Self-carried nanodrug (SCND-SIS3): A targeted therapy for lung cancer with superior biocompatibility and immune boosting effects
Guang‐Yu Lian, Yingpeng Wan, Thomas Shiu‐Kwong Mak, Qingming Wang, Jinfeng Zhang, Jiaoyi Chen, Ziying Wang, Min Li, Patrick Ming‐Kuen Tang, Xiao‐Ru Huang, Chun‐Sing Lee, Xueqing Yu, Hui Y. Lan
Abstract
Transforming growth factor β (TGF-β) is a well-known key mediator for the progression and metastasis of lung carcinoma. However, cost-effective anti-TGF-β therapeutics for lung cancer remain to be explored. Specifically, the low efficacy in drug delivery greatly limits the clinical application of small molecular inhibitors of TGF-β. In the present study, specific inhibitor of Smad3 (SIS3) is developed into a self-carried nanodrug (SCND-SIS3) using the reprecipitation method, which largely improves its solubility and bioavailability while reduces its nephrotoxicity. Compared to unmodified-SIS3, SCND-SIS3 demonstrates better anti-cancer effects through inducing tumor cell apoptosis, inhibiting angiogenesis, and boosting NK cell-mediated immune responses in syngeneic Lewis Lung Cancer (LLC) mouse model. Better still, it could achieve comparable anti-cancer effect with just one-fifth the dose of unmodified-SIS3. Mechanistically, RNA-sequencing analysis and cytokine array results unveil a TGF-β/Smad3-dependent immunoregulatory landscape in NK cells.
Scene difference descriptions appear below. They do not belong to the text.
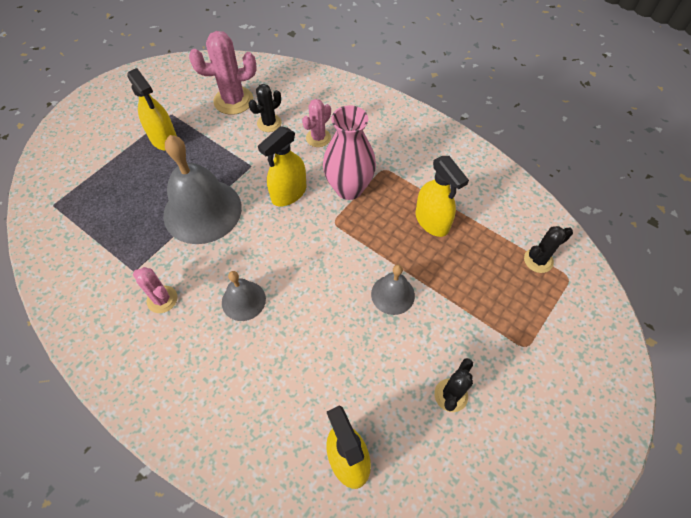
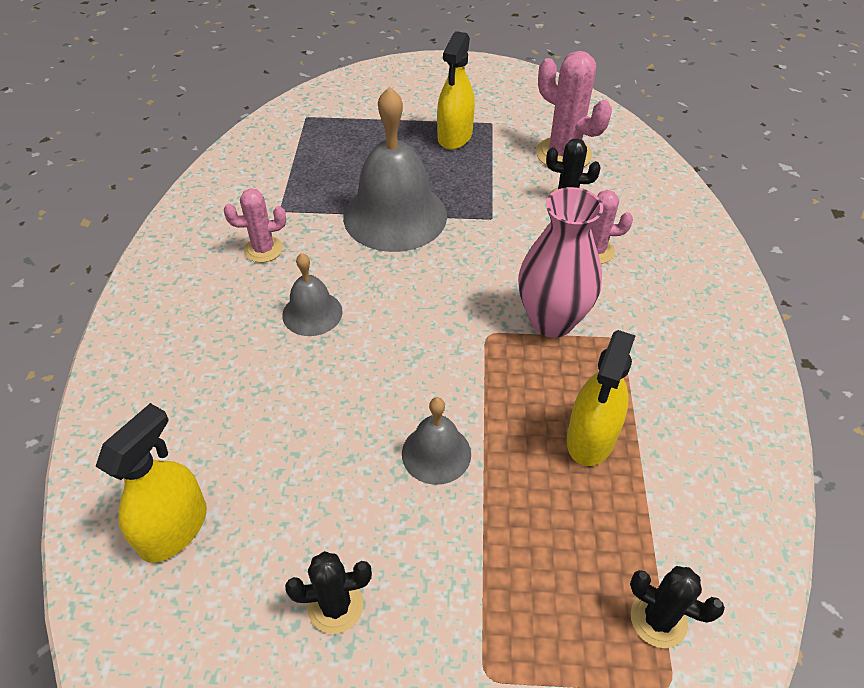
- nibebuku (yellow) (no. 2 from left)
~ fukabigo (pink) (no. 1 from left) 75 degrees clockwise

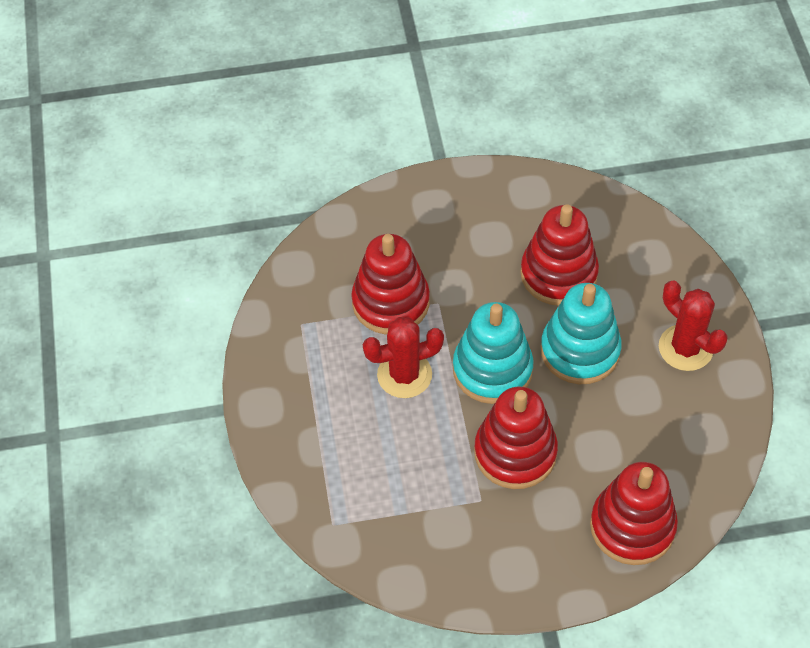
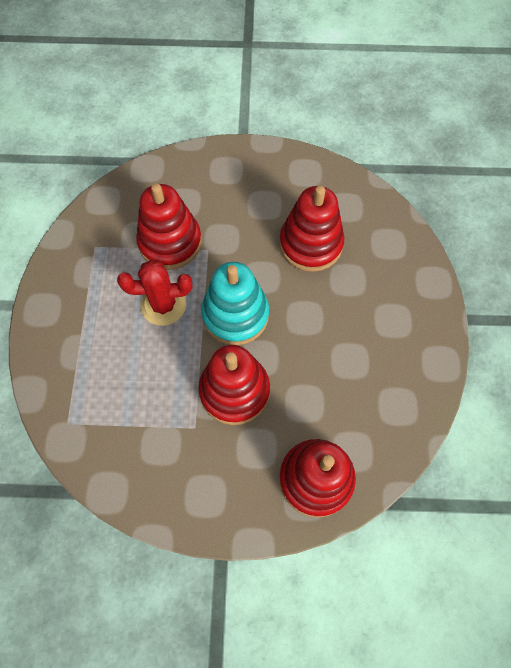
- fukabigo (red) (no. 2 from left)
- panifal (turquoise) (no. 2 from left)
In particular, SCND-SIS3 promotes NK cell cytotoxicity by ameliorating Smad3-mediated transcriptional inhibition of Ndrg1. Furthermore, improved NK cell cytotoxicity by SCND-SIS3 is associated with higher expression of activation receptor Nkp46, and suppressed levels of Trib3 and TSP1 as compared with unmodified-SIS3. Taken together, SCND-SIS3 possesses superior anti-cancer effects with enhanced bioavailability and biocompatibility, therefore representing as a novel therapeutic strategy for lung carcinoma with promising clinical potential.